A Ghost Story

Di Duilio Scalici

Era un periodo sospeso, in cui il mondo sembrava aver preso una pausa, ritirandosi in un angolo silenzioso. Noi, nel cuore di quell’incertezza, eravamo appena all’inizio di una convivenza che, a pensarci, sembrava una scelta avventata. Ma col tempo avremmo capito che in fondo era la decisione più naturale di tutte. La nostra casa, distante dal frastuono del mondo esterno, era abitata dalla luce dei film che guardavamo insieme, con il piacere di perderci nei mondi che ci offrivano. Una sera, tra mille opzioni, proposi A Ghost Story (Storia di un fantasma). Ci sdraiammo sul nostro letto Ikea, quello che aveva visto crescere i miei sogni e che ora condividevo con lei, compagna di viaggio e di silenzi. Quando il logo A24 apparve sullo schermo, qualcosa nell’aria cambiò. Il silenzio, d’improvviso, si fece tangibile, come se il film stesse risucchiandoci in un altro tempo, in un altro mondo. Le immagini, lente e sospese, si prendevano il loro spazio, facendo diventare ogni fotogramma un riflesso profondo dell’anima. Il tempo sembrava fermarsi, come un fantasma che avvertiva il peso del suo lenzuolo, portandoci in un viaggio senza fine e senza risposte.
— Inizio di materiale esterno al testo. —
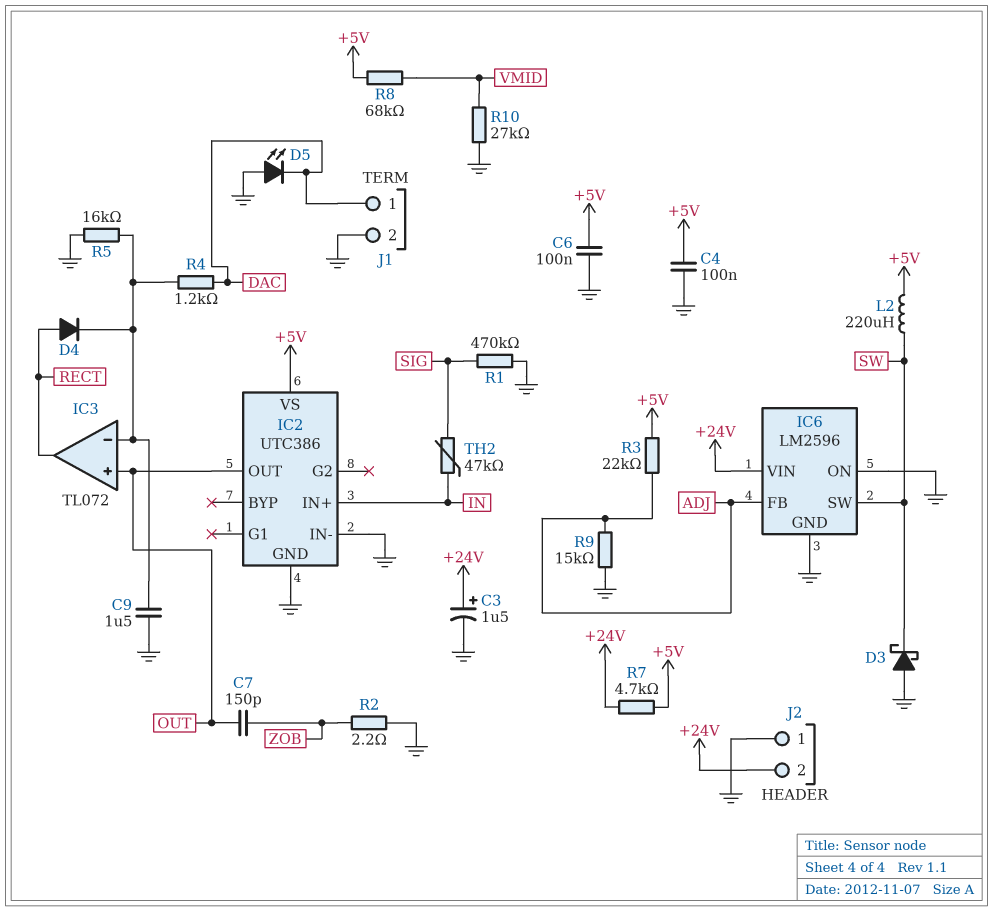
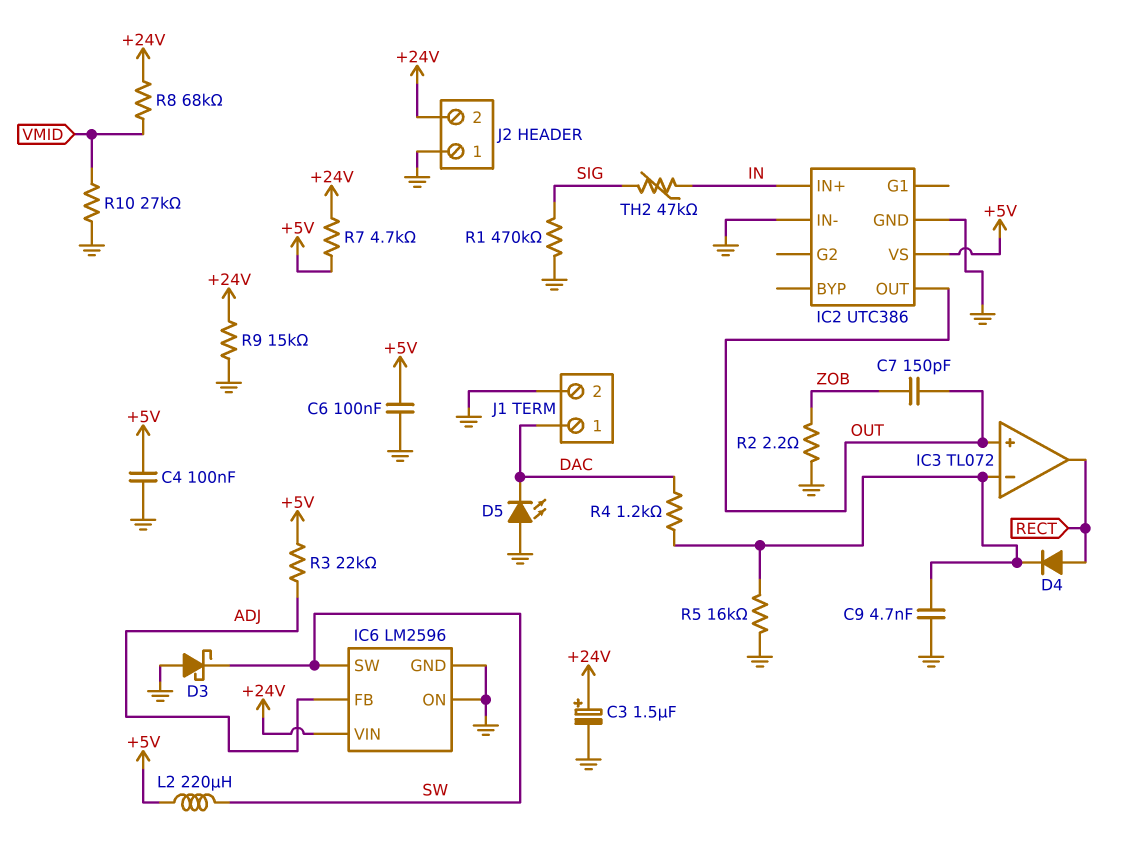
C9: 1.5uF (GND, IC3/in-) -> 4.7nF (GND, IC3/in-)
R8: 68k (+5V, VMID) -> 68k (+24V, VMID)
R9: 15k (ADJ, GND) -> 15k (+24V, GND)

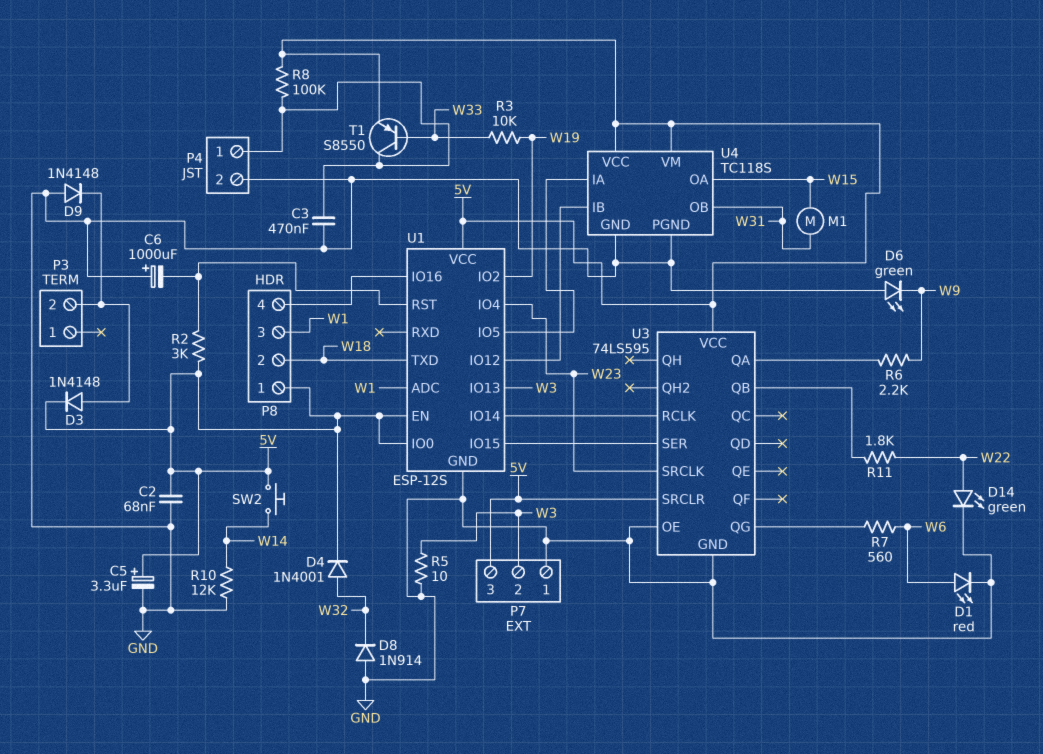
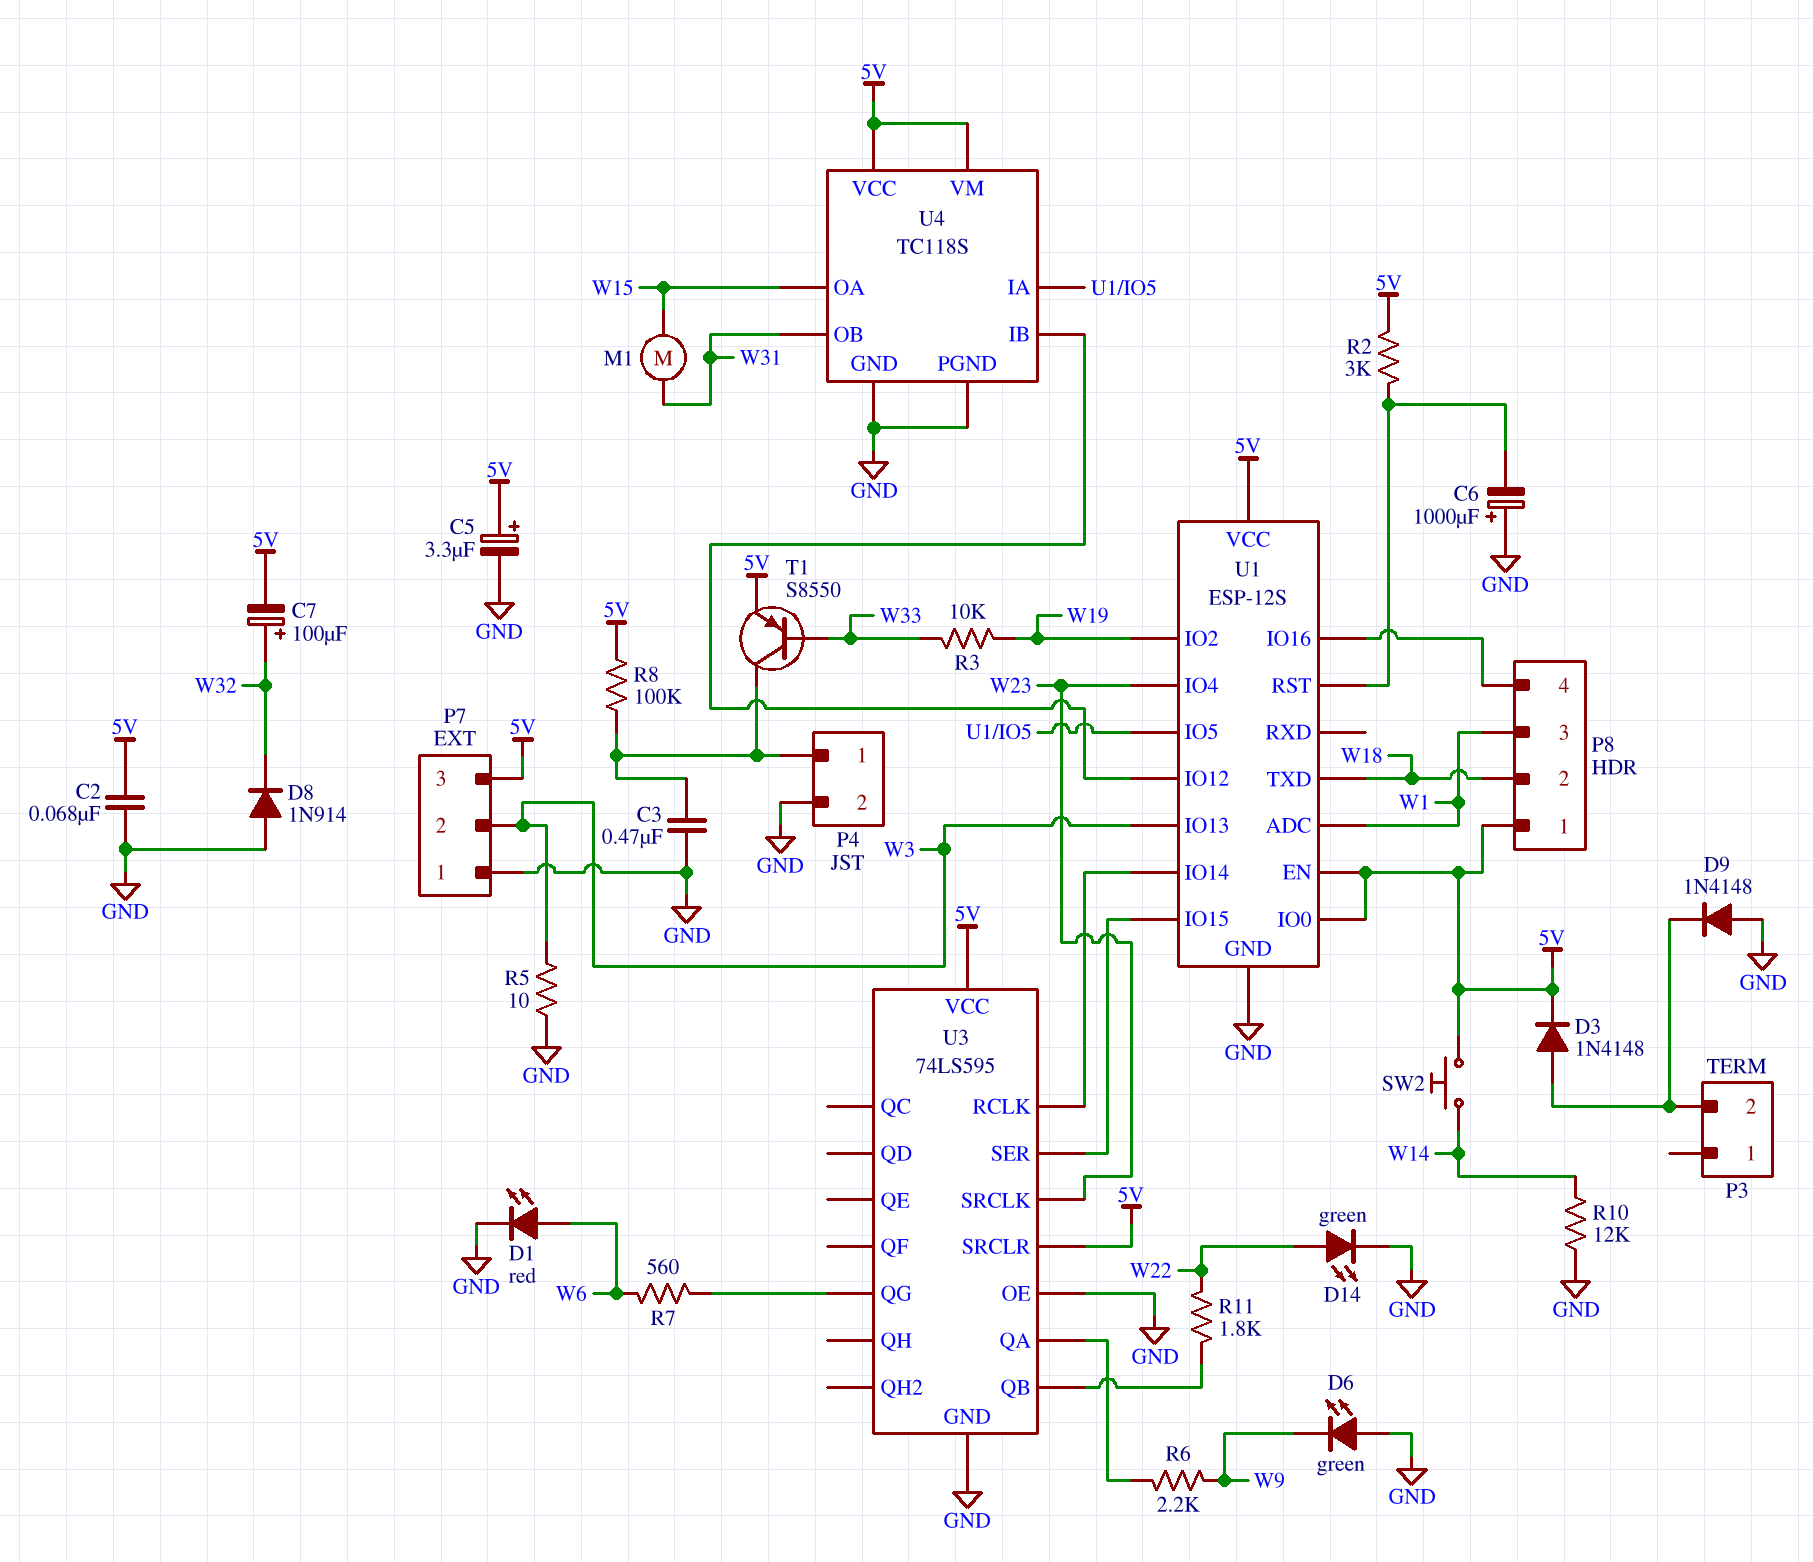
C7: none -> 100uF (plus W32, minus 5V)
D4: diode 1N4001 (A W32, K 5V) -> none

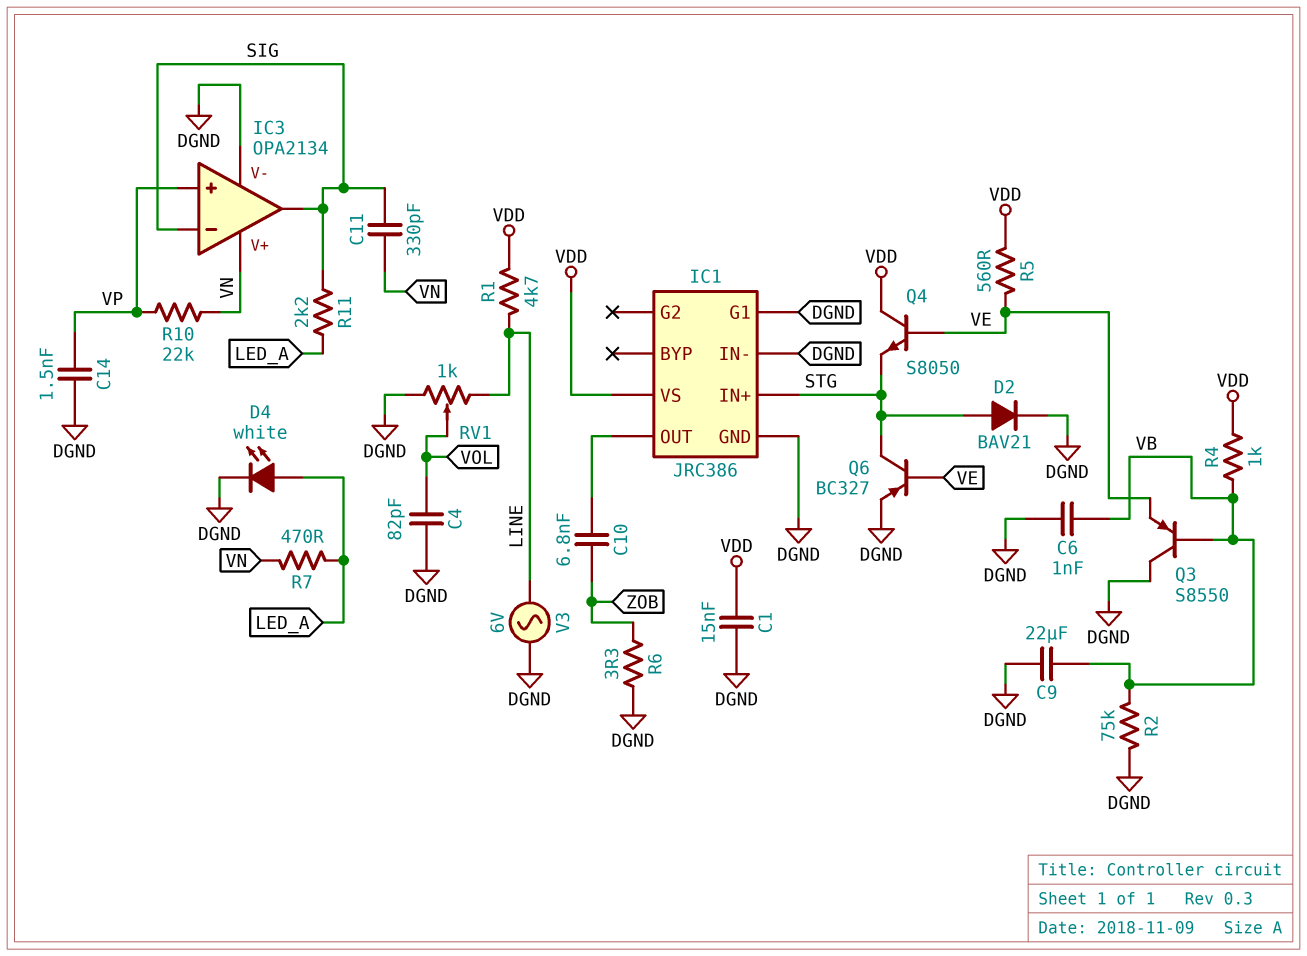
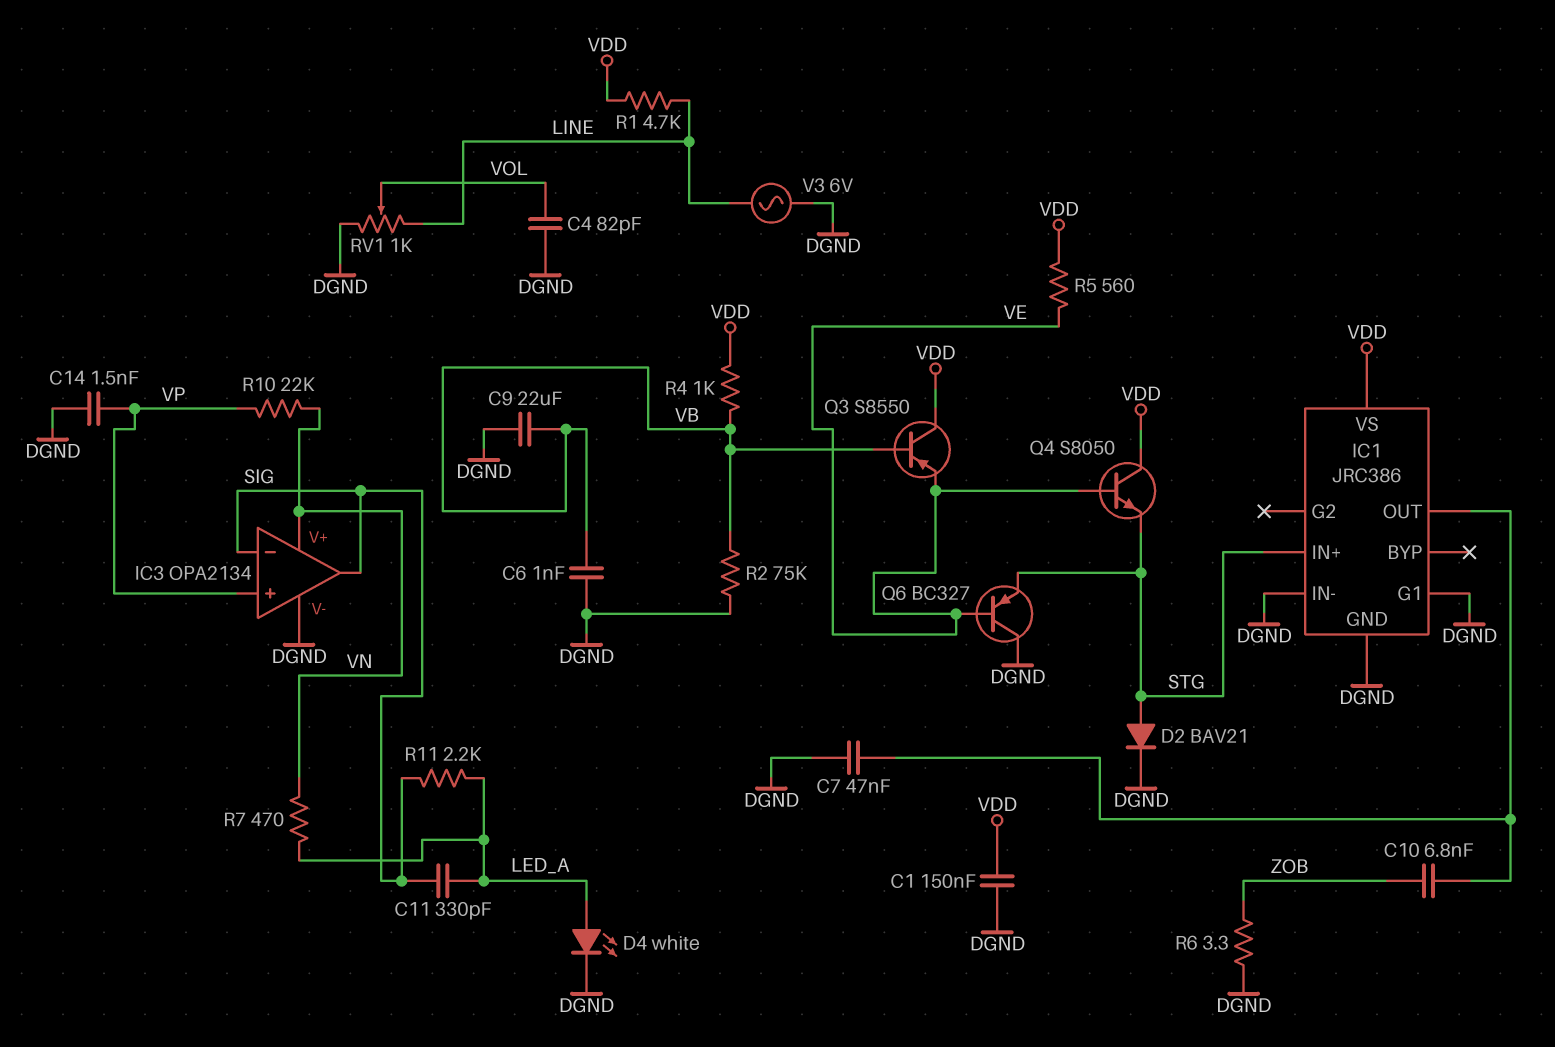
C1: 15nF (DGND, VDD) -> 150nF (DGND, VDD)
C7: none -> 47nF (DGND, IC1/OUT)
C11: 330pF (SIG, VN) -> 330pF (LED_A, SIG)
Q3: PNP S8550 (B VB, C DGND, E VE) -> PNP S8550 (B VB, C VDD, E VE)
Q6: PNP BC327 (B VE, C STG, E DGND) -> PNP BC327 (B VE, C DGND, E STG)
I nostri occhi seguivano quel viaggio infinito, alla ricerca di una risposta che sapevamo non sarebbe mai arrivata. Fino ai titoli di coda, non una parola, solo il battito del cuore che risuonava nelle nostre costole, un’eco silenziosa che ci ricordava, con dolce insistenza, che eravamo ancora vivi. A Ghost Story non fu solo un film: fu una rivelazione. Con una delicatezza che rasentava la poesia, la sua essenza ci avvolse, lasciandoci più vicini, più consapevoli, più umani. Dovrebbero esserci più film come questo. Con pochi mezzi, ma con una grande idea. Perché, alla fine, è l’idea che conta, ed è il gusto a renderla immortale.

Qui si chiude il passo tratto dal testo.